Command-Line Monitoring of Nodes#
The ICE ClusterWare™ platform provides two primary methods to monitor cluster
performance and health: the command line scyld-nodectl status
tool
and a more extensive graphical user interface (see Grafana Telemetry Dashboard).
More basic node status can be obtained through the scyld-nodectl
command. For example, a cluster administrator can view the status of
all nodes in the cluster:
# Terse status:
[admin@virthead]$ scyld-nodectl status
n[0] up
n[1] down
n[2] new
# Verbose status:
[admin@virthead]$ scyld-nodectl status --long
Nodes
n0
ip: 10.10.24.100
last_modified: 2019-04-16 05:02:26 UTC (0:00:02 ago)
state: up
uptime: 143729.68
n1
down_reason: boot timeout
ip: 10.10.42.102
last_modified: 2019-04-15 09:03:20 UTC (19:59:08 ago)
last_uptime: 59.61
state: down
n2: {}
From this sample output we can see that n0 is up and has recently (2 seconds earlier) sent status information back to the head node. This status information is sent by each compute node to its parent head node once every 10 seconds, although this period can be overridden with the _status_secs node attribute. The IP address shown here is the IP reported by the compute node and should match the IP provided in the node database object unless the database has been changed and the node has not yet been rebooted.
Compute node n1 is currently down because of a "boot timeout".
This means that the node attempted to boot, and the node's initial
"up" status message to the head node was not received.
This could happen
due to a boot failure such as a missing network driver, a networking
failure preventing the node from communicating with the head node, or
if the cw-status-updater
service provided by the
clusterware-node package is not running on the compute node.

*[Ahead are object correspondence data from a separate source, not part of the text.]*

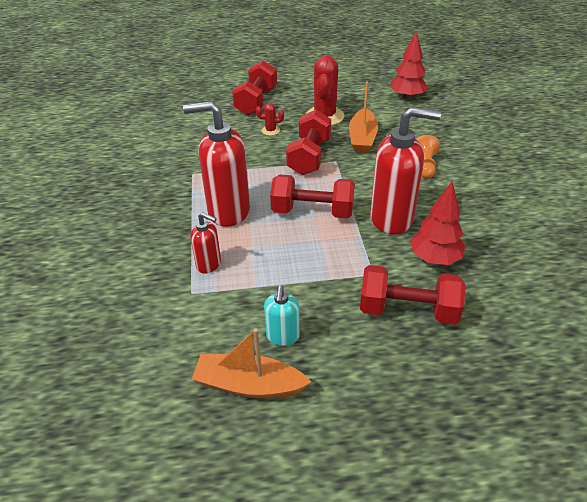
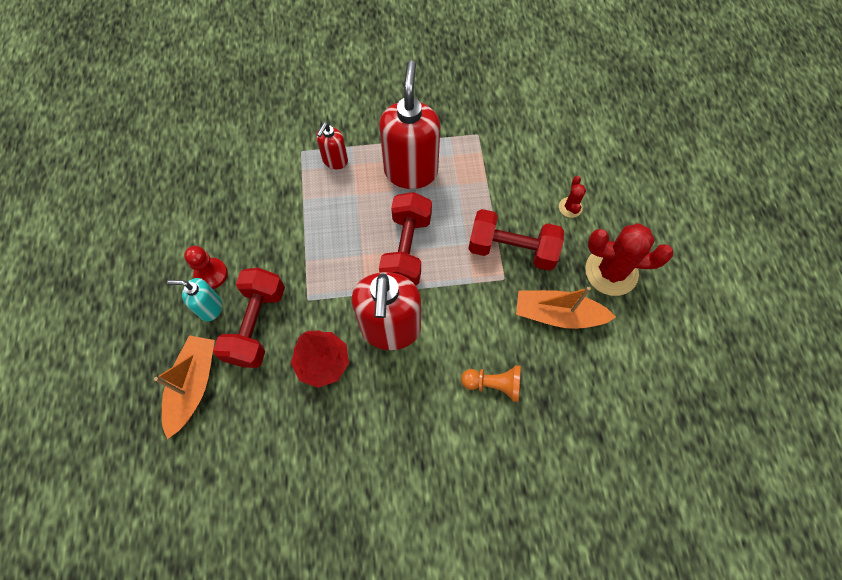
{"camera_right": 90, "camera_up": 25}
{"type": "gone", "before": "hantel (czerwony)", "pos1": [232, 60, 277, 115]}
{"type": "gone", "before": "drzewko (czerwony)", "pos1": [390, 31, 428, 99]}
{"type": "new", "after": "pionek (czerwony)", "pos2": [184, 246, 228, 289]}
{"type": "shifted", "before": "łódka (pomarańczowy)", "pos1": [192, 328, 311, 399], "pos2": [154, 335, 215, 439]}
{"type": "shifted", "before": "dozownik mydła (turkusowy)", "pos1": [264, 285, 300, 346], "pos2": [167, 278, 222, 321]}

Other possible values for down_reason include "node stopped
sending status" or "clean shutdown".
There is no status information about n2 because it was added to the
system and has never been booted. Additional node status can be viewed
with scyld-nodectl status -L
(an abbreviation of --long-long
)
that includes the most recent full
hostname, kernel command line, loaded modules, loadavg, free RAM,
kernel release, and SELinux status. As with other scyld-*ctl
commands, the output can also be provided as JSON to simplify parsing
and scripting.
For large clusters the --long
(or -l
) display can be unwieldy,
so the status command defaults to a summary.
Each row of output corresponds to a different node status and lists
the nodes in a format that can then be passed to the --ids
argument of scyld-nodectl
. Passing an additional --refresh
argument will cause the tool to start an ncurses application that will
display the summary in the terminal and periodically refresh the
display:
scyld-nodectl status --refresh
This mode can be useful when adding new nodes to the system by booting them one at a time as described in Node Creation with Unknown MAC address(es).